At the protocol level, large pools will follow the process of finding a hash to determine which nonce range will run, for example if the nonce is 500 and there is a pool among 400 600, that nonce will be found at normal speed. But if there were more miner pools operating in the 400 600 range, that means more power and that nonce would be found faster. In other words, pools can find the nonce range they will work in this way. Another way is for miner pools to clearly state this range, if the miner pools explicitly say this information will not lose anything, even more will get more because no more competitors will come in this nonce range, and new pools that know this information will choose another nonce range that suits them. This actually looks like this; There is a mine field in the middle and everyone is looking for the mine by buying some area from this field. The benefit of doing it this way is that honest miners work as if the total hash power is the same. If we were not using the normal mining system like this, the total hash power of honest miners would be divided.For example, if the total hash power is 100 and the number of large miner pools is 10, our hash power is actually 10 because all of the miners start from the same nonce. This means repeating the same job, and as a result, the union of forces is broken. If we distribute the nonce intervals in a certain order, as I said, we combine all our power.

This bolded part would need to be coded in the mining software and not in the protocol, which doesn't control mining itself.

The extraNonce is a 32-bit value IIRC so a fair way to distribute all possible values equally between all the miners involves having them all go through the entire range of the other nonce, and something like 2^8 values of extraNonce as well, assuming a few million miners (the hardware) in commission and mining.

In reality the work won't be divided equally because miners aren't going to sit idly after they finish their range, because that isn't economical for them. A mining farm that pays X dollars for 5MWh of electricity a month, they're not just going to let that electricity they pay for sit wasted because it hurts their ROI.

Let's say you have a miner with double the hash rate of another miner, that faster miner will try more extraNonce values after its own range. It's this greediness around which you have to design an algorithm that completely mitigates the possibility of some other faction having greater hashpower other than the honest miners (who would also have to be defined and announced to miners via mining software).


Yeah you are right for mining software.

For the second thing you said; We solve this part with the encouragement of miners. If the miner still has not found the hash after checking its range, it will look at other ranges. In this way, they will try to find nonce in greed and race.

for the third thing you said; Nonce intervals will not be equal if the miner is too strong we will expand his nonce range. And if nonce is not within its own range it will look at other ranges as well.

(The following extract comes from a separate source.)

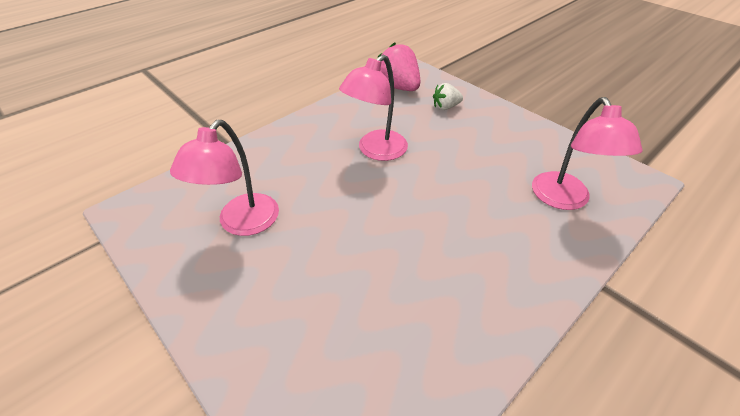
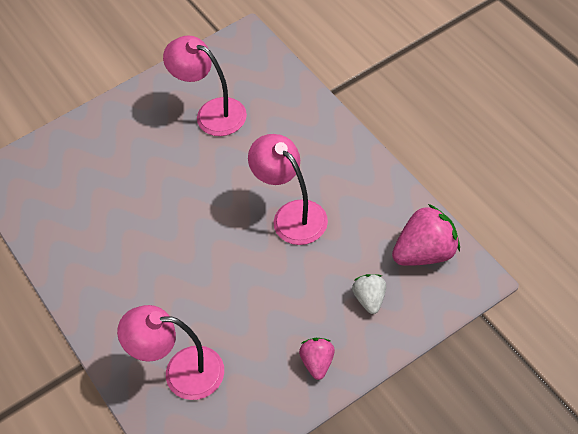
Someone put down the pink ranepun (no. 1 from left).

With this greed there will be no untested nonce range left

It is not possible to get what you said last, we cannot do it completely, but we can increase the cost and risk of not happening. In this way, we reduce possible risks (especially for small chains). In this algorithm it does exactly that. It unites the miners as if they were a single force and also detects and prevents the attack of the attacker. The attacker will need both 51 percent to win, and plenty of luck to find two hashes.